KEY POINTS:
LONDON - Expectations for UK house prices fell to the lowest level since 2005 last month, after five interest rate increases in the past year deterred homebuyers, the Royal Institution of Chartered Surveyors said.
The number of real estate agents and surveyors saying they expect prices to decline over the next three months outnumbered those forecasting gains by 9 percentage points from 0.7 percentage point in June, London-based RICS said - the most pessimistic reading since June 2005. A gauge of house price inflation in July stayed close to the lowest since January 2006.
The Bank of England this month signalled it is ready to raise its benchmark rate again to rein in inflation. A rate increase would swell borrowing costs for Britons already laden with record debt of £1.3 trillion ($3.57 trillion). "Buyer activity has pulled back over fears that we may have seen the top of the market," Jeremy Leaf, an RICS spokesman, said. "The combination of softening demand and supply is causing market conditions to weaken further."

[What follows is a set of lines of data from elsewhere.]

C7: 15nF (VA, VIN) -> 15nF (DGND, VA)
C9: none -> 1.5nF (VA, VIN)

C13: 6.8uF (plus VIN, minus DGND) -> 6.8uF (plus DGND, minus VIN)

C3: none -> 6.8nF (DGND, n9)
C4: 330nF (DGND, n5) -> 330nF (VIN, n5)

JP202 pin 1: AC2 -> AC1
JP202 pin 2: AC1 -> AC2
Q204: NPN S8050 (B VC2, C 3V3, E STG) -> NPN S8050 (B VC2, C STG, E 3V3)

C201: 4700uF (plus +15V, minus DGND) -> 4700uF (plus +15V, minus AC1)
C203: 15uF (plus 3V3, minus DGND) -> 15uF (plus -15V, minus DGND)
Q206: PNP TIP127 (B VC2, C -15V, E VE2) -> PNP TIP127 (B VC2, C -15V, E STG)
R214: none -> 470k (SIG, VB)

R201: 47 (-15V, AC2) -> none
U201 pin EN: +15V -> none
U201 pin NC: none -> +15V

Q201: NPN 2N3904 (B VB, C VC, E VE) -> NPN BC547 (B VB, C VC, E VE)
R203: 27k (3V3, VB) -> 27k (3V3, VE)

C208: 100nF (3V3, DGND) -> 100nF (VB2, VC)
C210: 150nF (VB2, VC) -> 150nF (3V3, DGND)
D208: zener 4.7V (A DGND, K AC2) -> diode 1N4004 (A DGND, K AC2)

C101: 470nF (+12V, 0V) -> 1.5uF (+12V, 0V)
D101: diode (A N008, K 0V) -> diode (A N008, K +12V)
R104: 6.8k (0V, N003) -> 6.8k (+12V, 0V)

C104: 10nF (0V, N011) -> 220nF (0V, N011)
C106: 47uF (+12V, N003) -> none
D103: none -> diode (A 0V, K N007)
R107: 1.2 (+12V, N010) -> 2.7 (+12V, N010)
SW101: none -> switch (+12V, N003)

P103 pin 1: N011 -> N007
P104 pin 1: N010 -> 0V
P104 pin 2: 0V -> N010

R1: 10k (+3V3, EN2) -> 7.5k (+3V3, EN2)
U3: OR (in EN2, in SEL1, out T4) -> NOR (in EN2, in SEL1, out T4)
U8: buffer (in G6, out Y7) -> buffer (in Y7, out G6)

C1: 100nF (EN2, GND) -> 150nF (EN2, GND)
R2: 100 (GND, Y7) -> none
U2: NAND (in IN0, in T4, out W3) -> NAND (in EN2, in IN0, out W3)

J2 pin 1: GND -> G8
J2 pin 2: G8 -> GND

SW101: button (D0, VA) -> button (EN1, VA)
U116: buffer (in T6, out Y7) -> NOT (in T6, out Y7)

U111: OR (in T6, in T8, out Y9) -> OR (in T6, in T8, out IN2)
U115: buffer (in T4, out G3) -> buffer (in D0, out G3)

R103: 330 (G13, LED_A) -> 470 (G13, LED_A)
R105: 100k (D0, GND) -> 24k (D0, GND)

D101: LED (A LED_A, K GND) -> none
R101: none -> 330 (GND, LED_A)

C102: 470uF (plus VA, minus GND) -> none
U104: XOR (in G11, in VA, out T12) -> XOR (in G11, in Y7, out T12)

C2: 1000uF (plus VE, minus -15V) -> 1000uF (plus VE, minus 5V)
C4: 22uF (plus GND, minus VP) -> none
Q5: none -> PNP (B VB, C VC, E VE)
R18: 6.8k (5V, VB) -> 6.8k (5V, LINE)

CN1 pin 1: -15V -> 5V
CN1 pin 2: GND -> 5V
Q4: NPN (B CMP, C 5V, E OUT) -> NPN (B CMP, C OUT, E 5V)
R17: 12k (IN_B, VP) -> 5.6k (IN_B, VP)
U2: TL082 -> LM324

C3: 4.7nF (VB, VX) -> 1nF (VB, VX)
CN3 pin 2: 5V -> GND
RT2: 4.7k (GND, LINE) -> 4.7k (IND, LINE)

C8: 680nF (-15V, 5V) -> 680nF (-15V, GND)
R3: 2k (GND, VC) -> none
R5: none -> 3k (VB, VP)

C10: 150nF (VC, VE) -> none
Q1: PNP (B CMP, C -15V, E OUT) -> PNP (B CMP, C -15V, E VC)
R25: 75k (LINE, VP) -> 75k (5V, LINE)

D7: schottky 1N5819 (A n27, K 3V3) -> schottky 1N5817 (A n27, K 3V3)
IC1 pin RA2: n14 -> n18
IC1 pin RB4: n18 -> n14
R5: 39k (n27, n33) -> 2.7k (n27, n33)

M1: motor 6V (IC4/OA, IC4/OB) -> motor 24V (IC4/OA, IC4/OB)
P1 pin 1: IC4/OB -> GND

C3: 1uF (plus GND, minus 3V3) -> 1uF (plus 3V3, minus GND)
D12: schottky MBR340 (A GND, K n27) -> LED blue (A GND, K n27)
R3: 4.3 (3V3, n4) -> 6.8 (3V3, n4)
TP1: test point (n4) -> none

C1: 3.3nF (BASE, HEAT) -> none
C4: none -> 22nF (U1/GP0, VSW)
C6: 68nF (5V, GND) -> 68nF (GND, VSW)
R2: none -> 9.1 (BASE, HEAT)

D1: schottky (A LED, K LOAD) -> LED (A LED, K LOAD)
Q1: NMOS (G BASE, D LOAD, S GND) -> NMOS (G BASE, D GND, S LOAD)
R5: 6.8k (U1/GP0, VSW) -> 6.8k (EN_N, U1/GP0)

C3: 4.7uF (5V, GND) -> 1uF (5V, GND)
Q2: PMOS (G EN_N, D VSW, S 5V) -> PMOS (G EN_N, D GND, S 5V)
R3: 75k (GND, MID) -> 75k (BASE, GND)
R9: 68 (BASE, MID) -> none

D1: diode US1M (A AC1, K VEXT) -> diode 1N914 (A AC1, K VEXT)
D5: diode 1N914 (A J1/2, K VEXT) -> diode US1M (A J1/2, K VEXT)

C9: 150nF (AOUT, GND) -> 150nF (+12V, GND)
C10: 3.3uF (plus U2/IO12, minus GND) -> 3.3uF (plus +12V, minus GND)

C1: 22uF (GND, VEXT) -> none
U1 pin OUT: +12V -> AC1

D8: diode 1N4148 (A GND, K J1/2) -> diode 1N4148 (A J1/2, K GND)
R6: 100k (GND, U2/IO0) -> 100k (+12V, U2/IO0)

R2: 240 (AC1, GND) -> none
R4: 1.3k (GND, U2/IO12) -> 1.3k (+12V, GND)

The Bank of England raised its key rate to a six-year high of 5.75 per cent in July. The five increases over the past year have boosted the monthly repayment on an average £200,000 mortgage by about £100, according to the Council of Mortgage Lenders.
"The recent interest rate hike has subdued the market and prices are relatively static," said Jonathan Clayton, an estate agent at Bentley Higgs in Blackpool, northwest England.
New buyer enquiries declined at the fastest pace since August 2004, dropping in all regions except Wales, RICS said. At the same time, the stock of unsold property on surveyors' books increased to the highest since January, the report showed.
The RICS report also showed signs of a slowdown in London, which has led the UK's housing boom over the past decade. While the market is still "very strong", the balance of surveyors reporting price increases fell to 51 percentage points, the lowest since January 2006, from 57 in June.